‘There is no other need to reach a certain state of mind as a goal or to attain a special experience. Therefore we are freed from anxiety and frustration which comes from seeking for a special state of mind and experience which we have not yet attained and are able to peacefully rest in the here-and-now as it is, nothing special. There can be no competition or ranking based on what is achieved because there is no fixed attainment target. All those human struggles are totally suspended in zazen. That is why zazen is called the “dharma gate of joyful ease”.’
Issho lived at Zen Center for a few years while I was there, and was a wonderful presence and inspiring teacher. I was reminded recently about his enthusiastic participation in various skits (which I probably have photographic evidence of) – and to me that sums up his manifestation of the essential ease-of-being of a great teacher. His writings are mostly to be found in the Soto Zen journal; someone passed me a 200-page collection of these articles, which I started reading while I was in England.

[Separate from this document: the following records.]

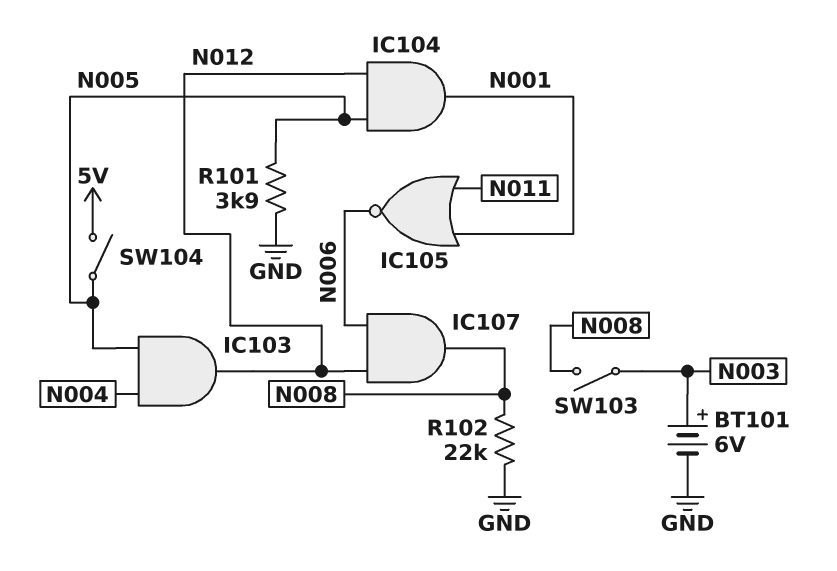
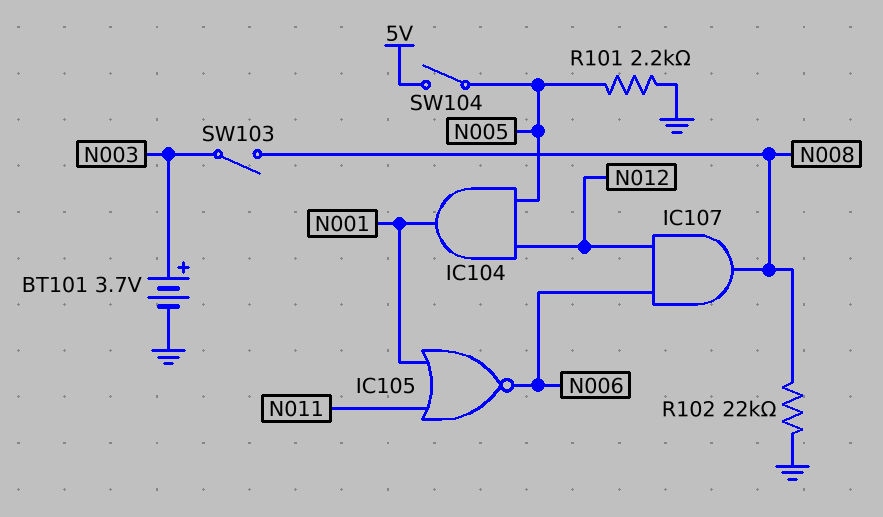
BT101: 6V (plus N003, minus GND) -> 3.7V (plus N003, minus GND)
IC103: AND (in N004, in N005, out N012) -> none
R101: 3.9k (GND, N005) -> 2.2k (GND, N005)

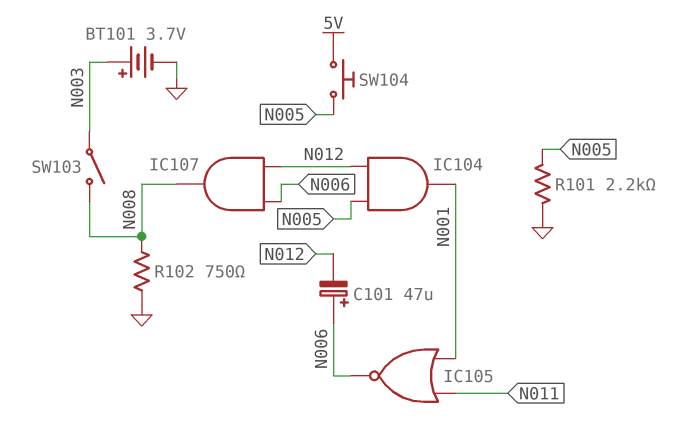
C101: none -> 47uF (plus N006, minus N012)
R102: 22k (GND, N008) -> 750 (GND, N008)
SW104: switch (5V, N005) -> button (5V, N005)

The first few pieces set out the difference between zazen and shuzen, which might seem a bit esoteric, but which can be summed up in the paragraph above. He points out that Dogen was at pains to establish this difference, and it is no surprise that there is a quote from the Fukanzazengi to illustrate this, but I also noted the phrase ‘a special state of mind’, which immediately made me think of the opening of Zen Mind, Beginner’s Mind, and Suzuki Roshi’s adherence to, and exposition of, Dogen’s views.